HNW advice is often a case of having a candid friend with talented confederates: someone who knows what you should do, and who can help you do it, writes Elliot Wilson
With wealth comes a range of needs and opportunities. The more successful you are, the more specialised the help that you are likely to need, whether with your financial affairs, your reputation or your corporate purpose, and there is never any shortage of free-lances willing to fight under your banner.
As Liam Neeson’s Oskar Schindler says in Spielberg’s Holocaust epic Schindler’s List: ‘My father was fond of saying, you need three things in life—a good doctor, a forgiving priest, and a clever accountant.’
The roles may have changed since Schindler’s supposed remark, but it remains true that money buys the ability to outsource challenges and chores toi a cadre of experts, but a dilemma still endures.
Should you have a comprehensive in-house team, or a well-padded little black book into which you can dip when a problem arises?

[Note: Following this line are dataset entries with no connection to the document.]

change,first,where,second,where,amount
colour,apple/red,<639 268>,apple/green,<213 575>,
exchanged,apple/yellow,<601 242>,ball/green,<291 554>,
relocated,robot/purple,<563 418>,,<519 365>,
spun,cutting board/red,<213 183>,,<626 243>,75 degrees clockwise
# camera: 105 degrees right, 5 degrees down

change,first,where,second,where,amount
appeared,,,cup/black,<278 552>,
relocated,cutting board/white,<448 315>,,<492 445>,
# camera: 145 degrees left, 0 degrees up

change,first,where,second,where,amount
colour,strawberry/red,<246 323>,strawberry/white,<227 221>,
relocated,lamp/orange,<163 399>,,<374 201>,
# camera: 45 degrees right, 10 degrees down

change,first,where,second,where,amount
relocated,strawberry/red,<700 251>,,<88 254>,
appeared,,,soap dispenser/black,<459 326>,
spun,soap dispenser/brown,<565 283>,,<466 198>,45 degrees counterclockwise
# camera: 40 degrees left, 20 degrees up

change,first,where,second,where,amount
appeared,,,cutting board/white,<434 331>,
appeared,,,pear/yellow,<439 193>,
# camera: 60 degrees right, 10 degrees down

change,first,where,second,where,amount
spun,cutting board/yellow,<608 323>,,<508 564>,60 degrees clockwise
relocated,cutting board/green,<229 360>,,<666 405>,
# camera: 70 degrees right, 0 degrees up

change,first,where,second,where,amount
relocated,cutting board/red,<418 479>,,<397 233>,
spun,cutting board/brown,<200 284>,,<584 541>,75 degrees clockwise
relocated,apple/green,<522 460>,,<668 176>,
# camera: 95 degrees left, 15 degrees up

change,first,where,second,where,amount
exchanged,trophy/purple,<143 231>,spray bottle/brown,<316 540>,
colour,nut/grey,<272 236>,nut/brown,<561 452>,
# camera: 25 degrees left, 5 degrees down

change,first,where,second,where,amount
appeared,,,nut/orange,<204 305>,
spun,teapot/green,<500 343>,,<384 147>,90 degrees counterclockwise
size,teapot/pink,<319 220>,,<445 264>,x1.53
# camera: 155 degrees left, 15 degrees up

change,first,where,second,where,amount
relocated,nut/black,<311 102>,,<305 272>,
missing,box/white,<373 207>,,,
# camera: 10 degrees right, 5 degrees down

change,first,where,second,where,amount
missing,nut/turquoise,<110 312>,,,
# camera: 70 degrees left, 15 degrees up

As the world grows more complex, so the boundaries between traditional services become more blurred. Schillings, the London- and New York-based consultancy, is ostensibly a stable of lawyers, but it has offerings grouped into four areas: litigation and disputes; intelligence and investigations; digital communications; and critical risk, security and advisory.
In plain economic terms, it makes obvious sense. One easy way to earn more money is to do more for your clients. Adding a new specialism will open up a new income stream.
But the model of an all-encompassing ‘advisory’ service also recognises that dividing lines are more and more difficult to draw. Involvement in litigation can bring serious reputational risks which will need to be managed; in some cases security and proactive investigation can forestall actual litigation. A foot in the digital camp is essential to be at the cutting edge of any kind of service. It is better, and often cheaper, to prepare and avoid than to wait patiently and deal with the aftermath.
Mishcon de Reya offers an even broader range of expertise. Dispute resolution, investment advice, intellectual property, crisis management: everything is under a single corporate roof and high-net-worth individuals can slide under Mishcon’s comforting umbrella, never needing to emerge.
Knowing — and having it known — who you’re ‘with’ is symbolic as well as practical.
There are potential pitfalls, however. In part, it is something we all instinctively know, the discomfort represented by the adage ‘jack of all trades, master of none’. We worry reflexively that a company which spreads itself very broadly cannot have the depth of expertise that a niche enterprise possesses.
If your lawyers dabble in reputation management or your wealth advisors have a sideline in geopolitics, you feel that perhaps some texture and depth of understanding is missing.
How do we balance on the horns of this dilemma? Certainly there are some hugely impressive advisory firms which have maintained a relatively narrow focus: Black Cube, created and run by a collection of Israeli former spooks, soldiers and police leaders, depends on its depth of experience in intelligence and cyber issues.
At the other end of the spectrum, the doyens of public relations like Edelman and Freuds emphasise their communications expertise without claiming to have the ability to move in the circles of hard-edged cybersecurity.
There is, however, enormous power in the strength of networks. If you are a trusted adviser on one issue, your clients will listen eagerly when you tell them you ‘know a guy’ who is a global leader on another issue.
This is perhaps the key to the modern world of advisory services. Putting services together with demand can be an enormously profitable enterprise, so a counsellor can be valued as much for his or her connections as much as for individual expertise.
What HNWs often need, even if they don’t always realise it, is a candid friend with talented confederates: someone who knows what you should do, and who can help you do it. This hints, perhaps, at a twin-track model of advice.
Your éminence grise will have a broad strategic vision, will have your interests at heart and will know by experience and instinct what you need.
But those of us who wear Père Joseph’s grey habit also need to know who can serve you best in any given situation, and will supply the expertise you need.
We can act as gatekeepers and conduits to a huge range of consultancy services, and that may be where we really prove our worth. No one has a Rolodex anymore, but the metonym retains some meaning.
As Nietzsche said, invisible threads are the strongest ties. If we get it right, we’ll have identified the threads and begun pulling on them before you even realise there’s a problem.